The bottom panel show how falling gas prices have also been hurting coal plants. Lower power prices are feeding through into lower CDS, with Baseload Win 19-20 CDS falling by 50% since Q4 -18 (from 8 €/MWh to just above 5 €/MWh).  Coal plant load factors and margins are following suit.

The ‘market’ CDS shown in Chart 1 do not include coal transport costs, which further reduce achieved dark spreads. These vary by asset, but range from 2 to 8€/MWh.

Summer

Lower gas prices across summer periods have seen coal plants relegated to a peaking role. This is reflected by a relatively stable Peak CDS across Sum-19 and Sum-20.
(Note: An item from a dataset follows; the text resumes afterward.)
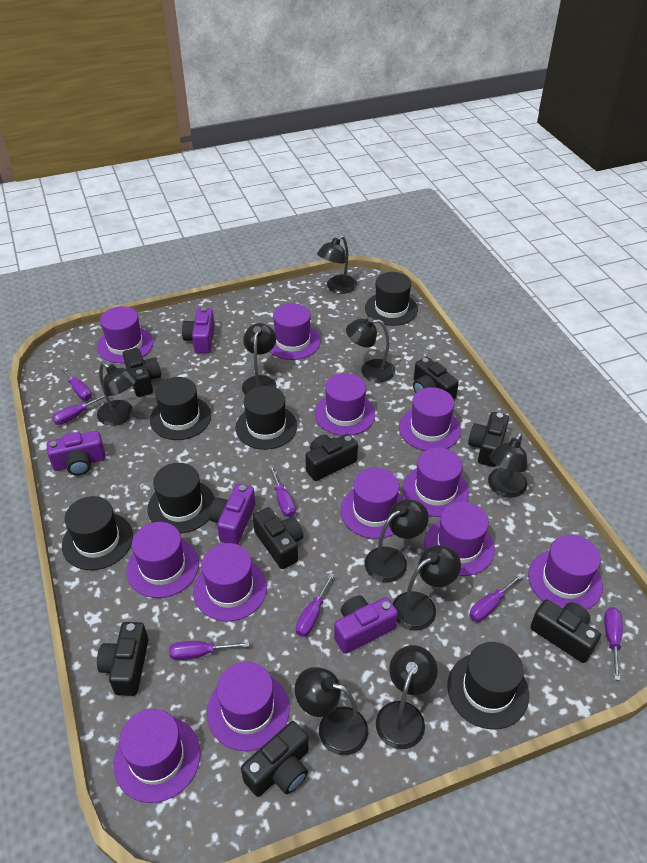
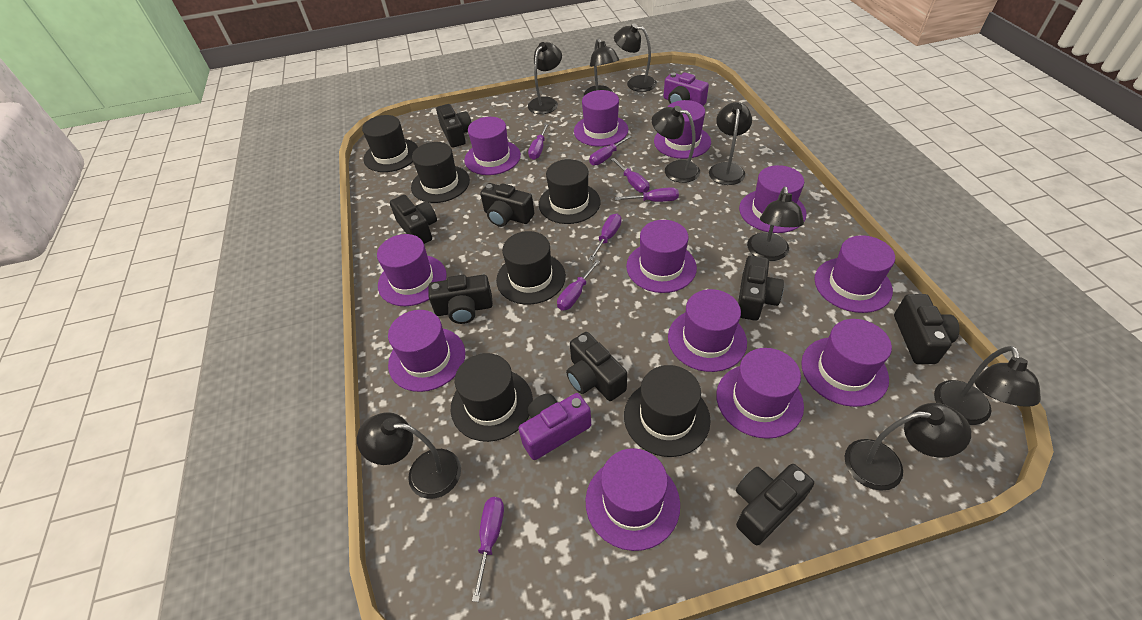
purple camera: 4 -> 2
The influence of higher variable cost coal plants supporting summer prices has been good news for CCGTs. The top two panels show a big recovery in CCGT generation margins across summer periods as gas prices have fallen across the last 12 months. Lower gas prices are translating into higher CCGT load factors and higher margins.

At the start of Q4-18, Baseload CSS was deeply negative (- 7 €/MWh for Sum-19, – 12€/MWh for Sum-20). Even Peak CSS was hovering around zero. In other words CCGTs were structurally ‘out of the money’ on a forward price basis.

Since then Baseload CSS has surged into positive territory, with Peak CSS rising to around 8 €/MWh for Sum-20 (yes that’s with a positive sign in front of it!). In other words CCGTs are structurally back ‘in the money’ across both next winter and summer.

What does this mean going forward?

We use Germany to illustrate spread and price formation dynamics as it sits at the core of the interconnected network of North West European power markets. But the same dynamics are impacting neighbouring market (e.g. France, Netherlands & Belgium).

The shift that has taken place in relative fuel prices means that power prices across NW Europe have become more strongly linked to gas prices, and less influenced by coal. This reinforces the importance of the gas market in understanding power price dynamics.

The other dynamic that is occurring, almost under the radar, is a significant recovery in CCGT margins in NW Europe. After almost a decade of margin erosion and asset writedowns, CCGTs are in the money again.

The CCGT value recovery story could have more to run. There are some important structural drivers that are set to support CCGT load factors and margins over the next 3-5 years. We will address the evolution of CCGT value soon in a follow up article.